True, last year's acquisitions weren't spectacular. But they were joining a very deep and very talented team -- a team which had it not melted down against the Broncos might very well have won its fourth Super Bowl in five years. None of those guys was supposed to have a huge impact on the team. And which one of them contributed to the loss against Denver? None. It was the old reliables -- Troy Brown, Kevin Faulk, Tom Brady, and yes, the great Adam Vinatieri. And despite that, they easily could have won that game if a few breaks went the other way. I'm not suggesting that the best team didn't win the game that day -- the Broncos clearly outplayed the Pats. But is there anyone out there who actually thinks that the two best teams in football met in the Super Bowl last year? Frankly, the Pats, Broncos and Colts were all better than those teams. All right, back to Borges:

In professional sports, you can't plan for everything. For much of the time since Belichick and Pioli arrived in Foxborough, they've hit on their plans well in excess of the norm. They were right on some big decisions like signing Rodney Harrison and Mike Vrabel, getting Dillon when he was cheap, drafting Richard Seymour, Dan Koppen, Matt Light, and several other solid starters. (Leave out Tom Brady, because when you draft a tight end from Harvard ahead of a guy who wins three Super Bowls, that's not a plan -- it's luck, which every successful plan needs.) No plan works all the time, however. Neither do the majority of the players you import. You have hot streaks and cold streaks. Sometimes fate intervenes. Sometimes bad luck. Sometimes you might even make a mistake. That's how it is.

All right, Captain Obvious. Great analysis. Yes, the Pats made some brilliant moves, and others haven't panned out. And yes, some of football (and life) is based on luck. But when the methodology has produced 3 Lombardi trophies, why are you so quick to jump on them?

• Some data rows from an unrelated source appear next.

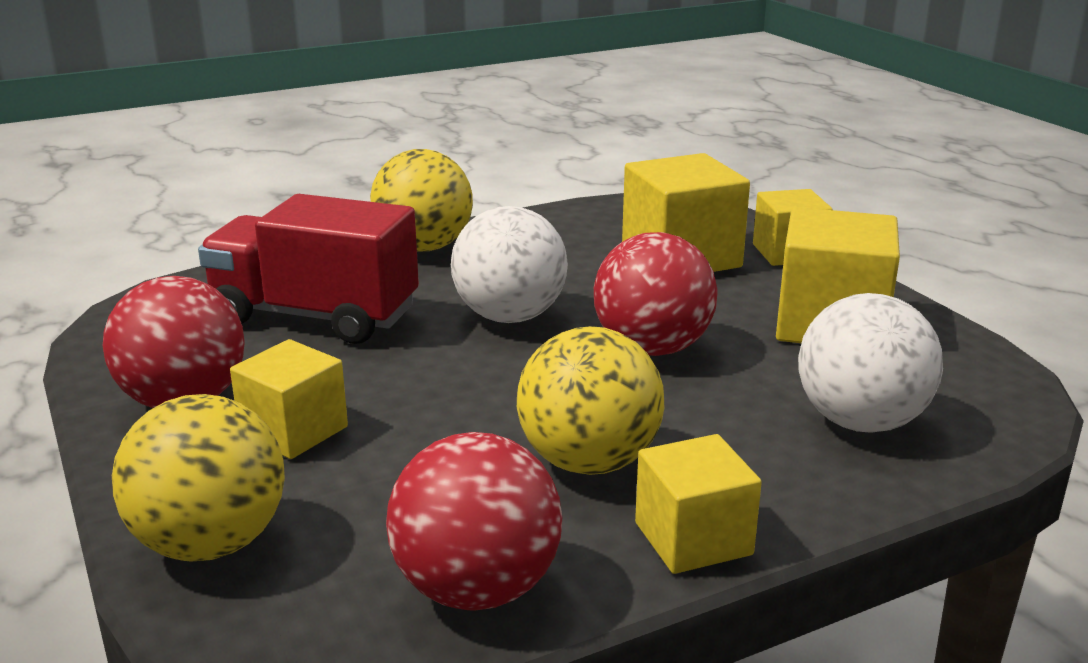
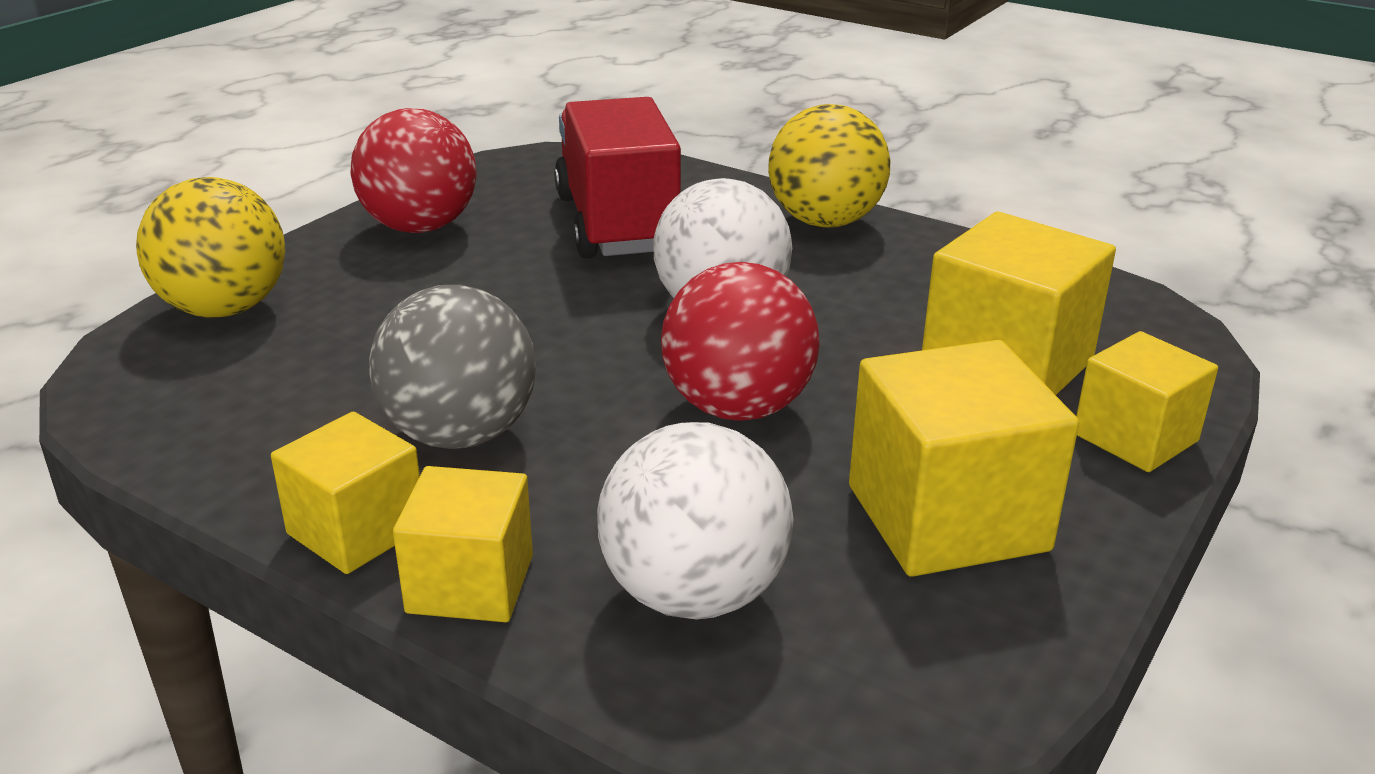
camera: 60 degrees right, 5 degrees up
(294, 431) = (408, 283): yellow cube -> yellow cube (470, 584)
(476, 589) = (216, 437): red ball -> none
(589, 462) = (460, 434): yellow ball -> grey ball

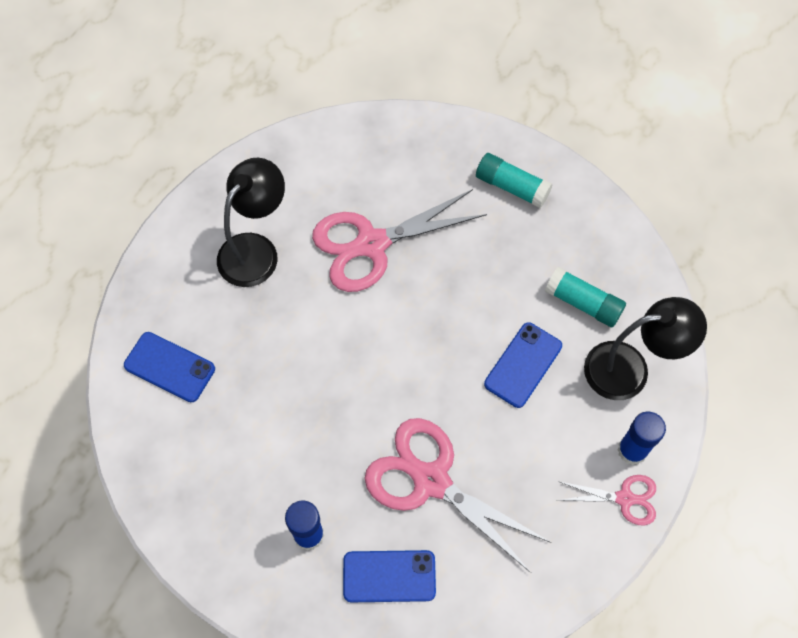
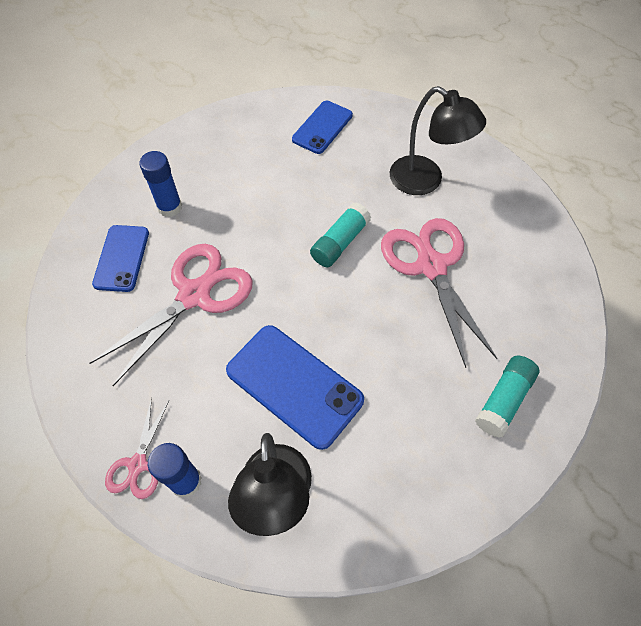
camera: 95 degrees right, 5 degrees down
(523, 365) = (294, 385): blue phone -> blue phone, size x1.54
(583, 303) = (359, 456): turquoise glue stick -> turquoise glue stick (340, 242)

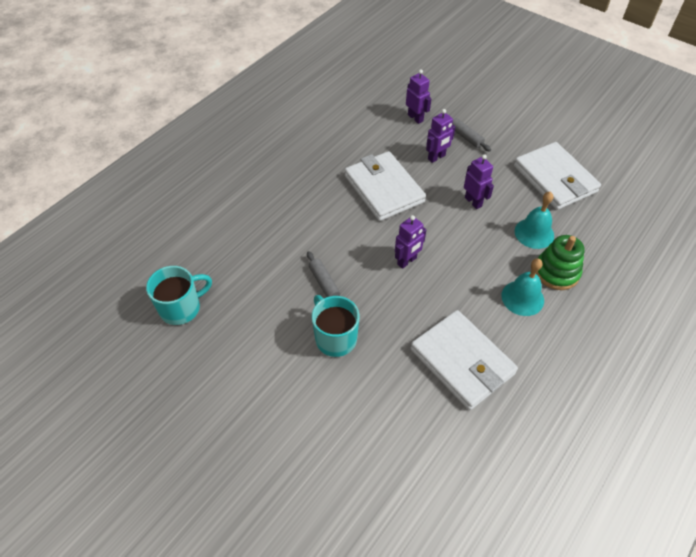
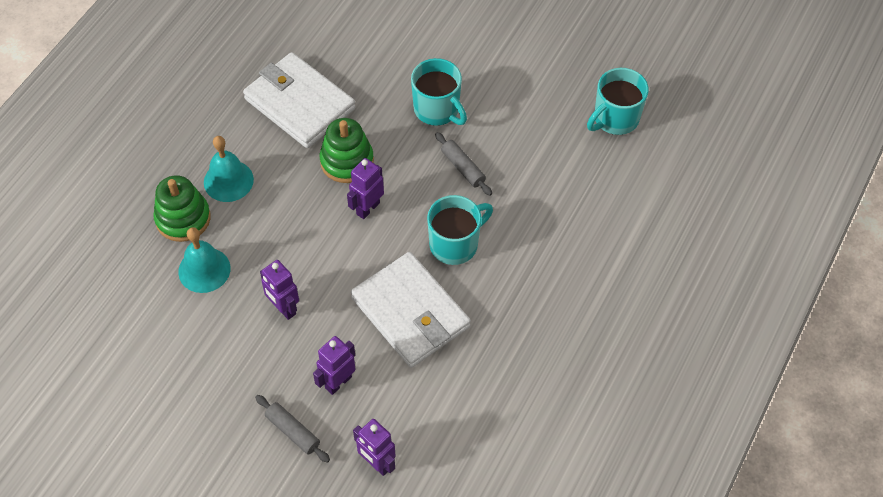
camera: 170 degrees right, 5 degrees up
(343, 227) = (455, 244): none -> turquoise mug
(421, 301) = (347, 161): none -> green stacking toy
(555, 179) = (162, 366): white wallet -> none

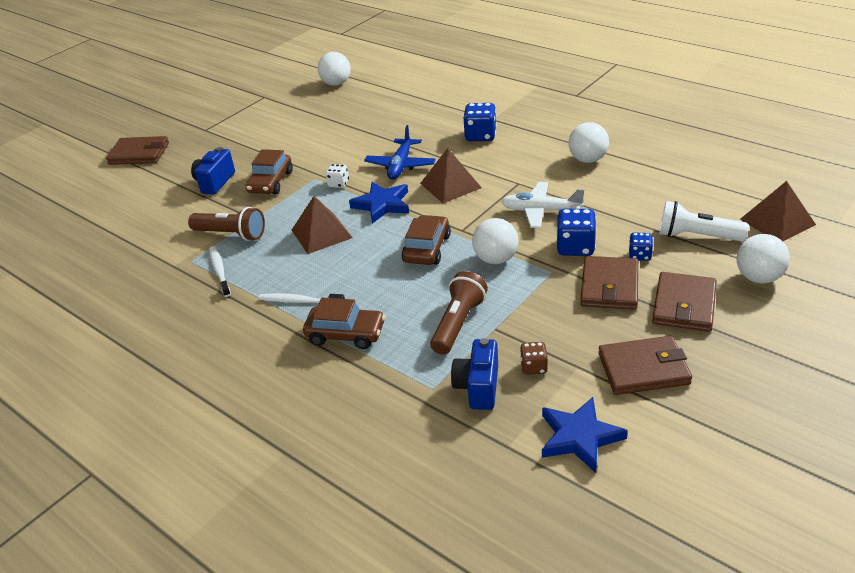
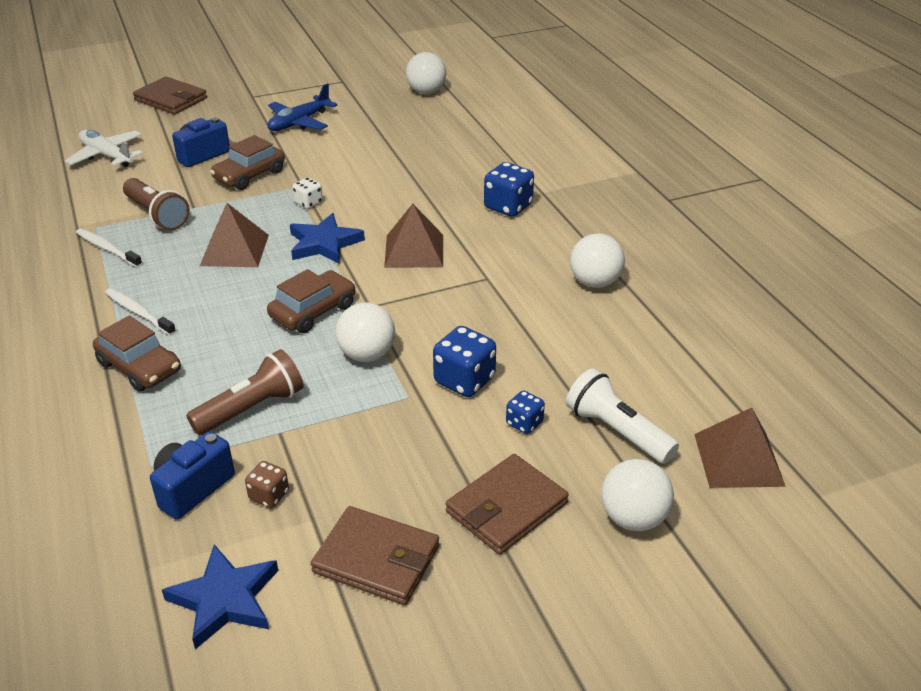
camera: 25 degrees right, 0 degrees up
(220, 271) = (107, 248): white toothbrush -> white toothbrush turned 60 degrees counterclockwise
(401, 166) = (389, 208): blue plane -> blue plane (299, 122)
(540, 211) = (474, 321): white plane -> white plane (106, 155)
(609, 286) = (449, 444): brown wallet -> none

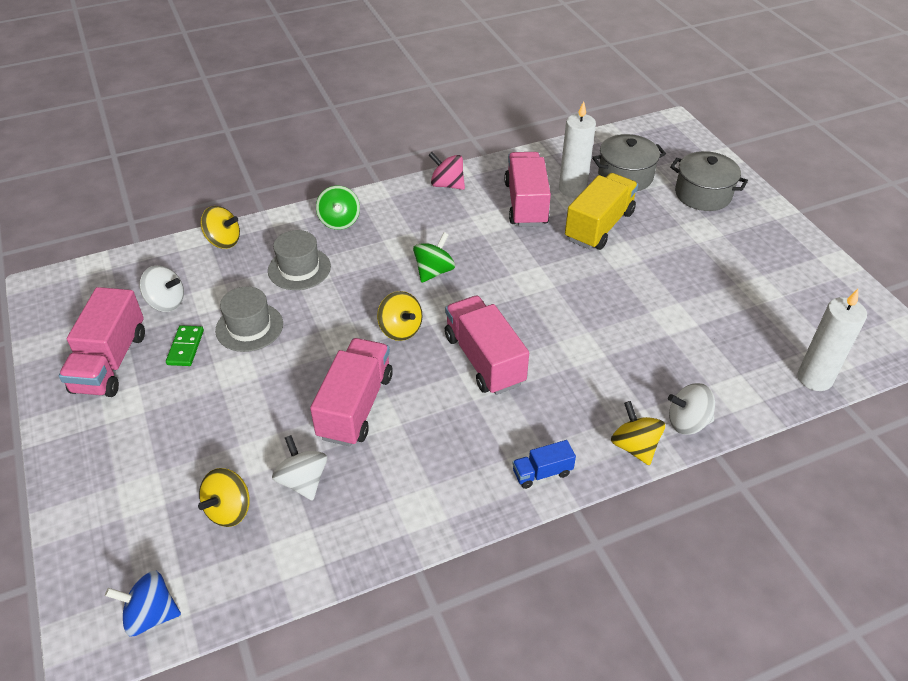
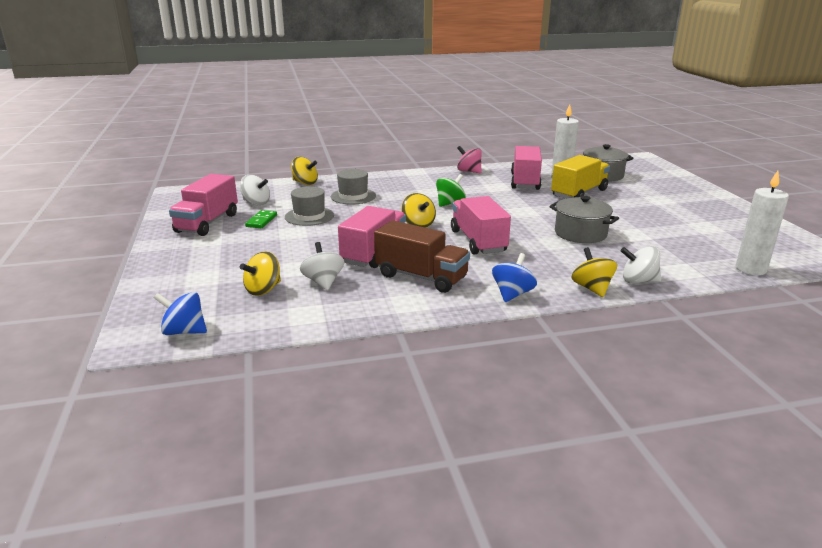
camera: 10 degrees right, 20 degrees down
(339, 221) = (388, 180): green spinning top -> none
(425, 452) = (421, 277): none -> brown truck
(542, 473) = (512, 294): blue truck -> blue spinning top
(703, 194) = (662, 185): grey pot -> grey pot (580, 233)

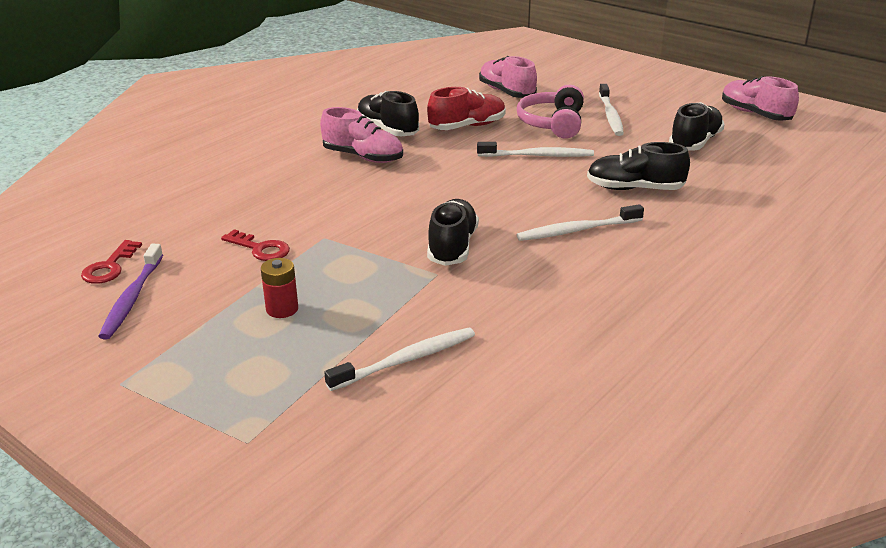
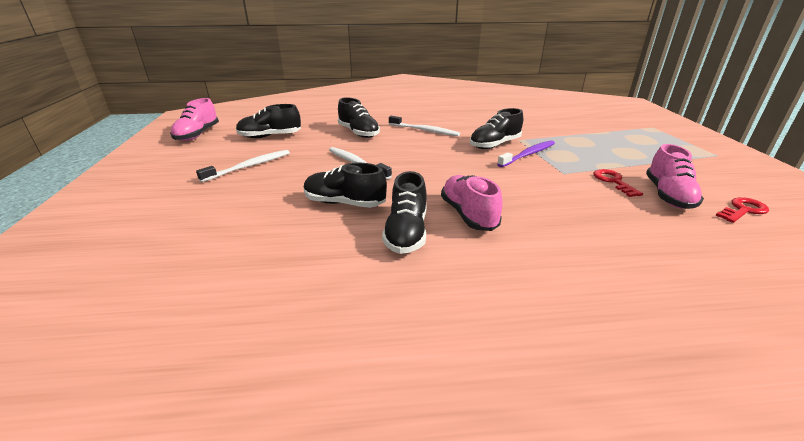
camera: 135 degrees left, 0 degrees up
(132, 298) = (717, 185): purple toothbrush -> purple toothbrush (528, 154)
(282, 309) = (615, 152): red battery -> none
(406, 360) = (569, 124): white toothbrush -> none
(467, 126) = (344, 203): red shoe -> black shoe
(507, 92) = (235, 221): pink shoe -> pink shoe (668, 195)
(552, 123) = (292, 178): pink headphones -> none

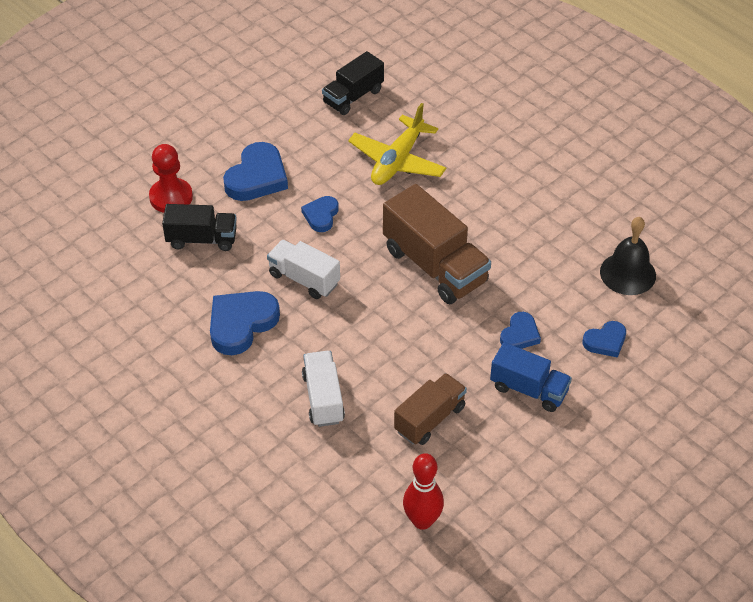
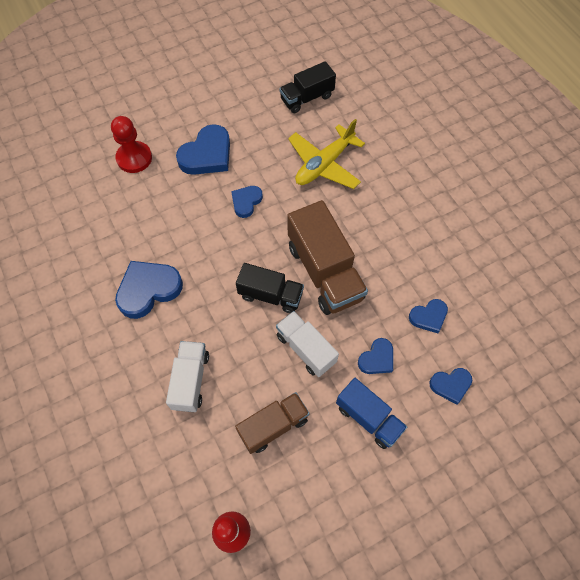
camera: 15 degrees right, 15 degrees up
(202, 239) = (144, 202): black truck -> black truck (270, 295)
(304, 279) = (213, 259): white truck -> white truck (306, 349)
(562, 284) = (428, 317): none -> blue heart
(628, 273) = (489, 319): black bell -> none

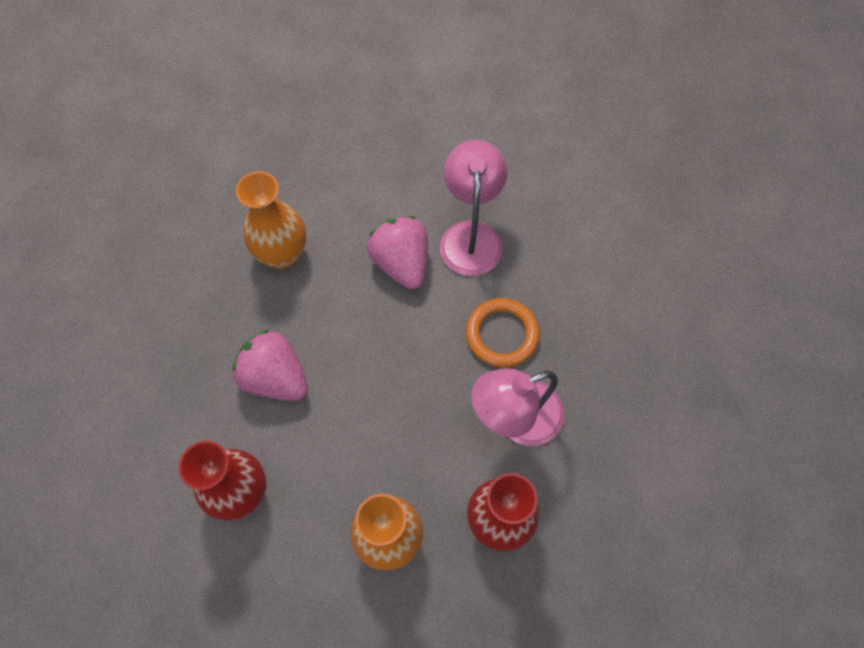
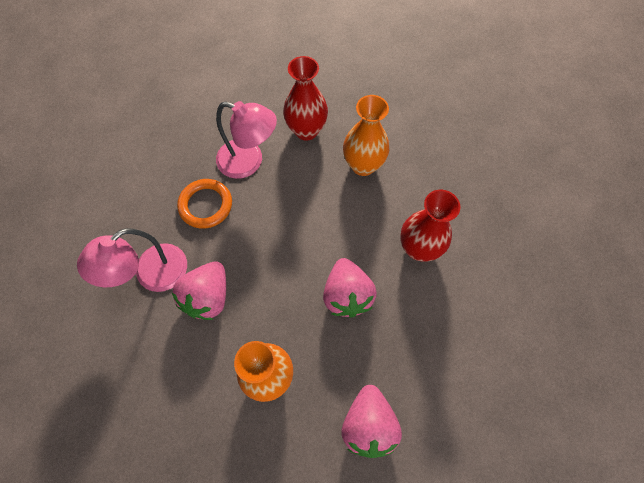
camera: 135 degrees left, 0 degrees up
(164, 292) = (368, 424): none -> pink strawberry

Despite having an off year, the team had a solid shot to win its fourth trophy -- despite losing Rodney Harrison and (effectively) Corey Dillon!

Maybe Borges comments on le affair Vinatieri are the most revealing:

Last week, there was much debate on talking-head radio about the defection of Vinatieri, who left for more money and a place where he felt wanted. It was fascinating to listen to the Friends of Bill, who once fawned over Vinatieri while mocking a guy they called ''Mike Vanderjerk," explain how suddenly the man was now ''Mr. Vanderjagt" and he was a better kicker than Vinatieri.

Vinatieri was suddenly the 19th-rated kicker in the league while Vanderjagt was sixth. Vinatieri's kickoffs were no longer deep enough. His field goals weren't long enough. His consistent conversions of every big kick since 1999 were ancient history, even though he did it twice more last season. Conveniently, the fact that Vanderjagt missed a 46-yard kick indoors on his home field with a playoff game on the line against the Steelers was downplayed, as was the fact that, regardless of how deep Vinatieri's kickoffs went, they went deeper than those of Vanderjagt, who doesn't kick off at all. The FOBs even talked about Vinatieri's age, as if 34 were decrepit. Vanderjagt is 36, but who's counting if he's coming to Foxborough?

They didn't talk about the fact that only one kicker among the top 19 scorers attempted fewer field goals than Vinatieri or that Vanderjagt kicked 11 more extra points, which was nearly half the difference between them. They did talk about how Vinatieri was now overpaid, because we all know no one in the NFL except Scott Pioli can add and subtract. Then Vanderjagt signed with Dallas and he was back to being Vanderjerk again.

So in a nutshell, here's what apparently bothers Borges: Belichick and Pioli are willing to stick to their performance/economics analysis of player evaluation, and some knee-jerk fans on sports radio support them regardless of what they do because they've won 3 Super Bowls. Um, Ron? Maybe you should just realize that most sports radio is entertainment directed at the lowest common denominator (hence the homophobic jokes and such), and not actually based on in-depth thought or analysis. After all, isn't that a columnist's job?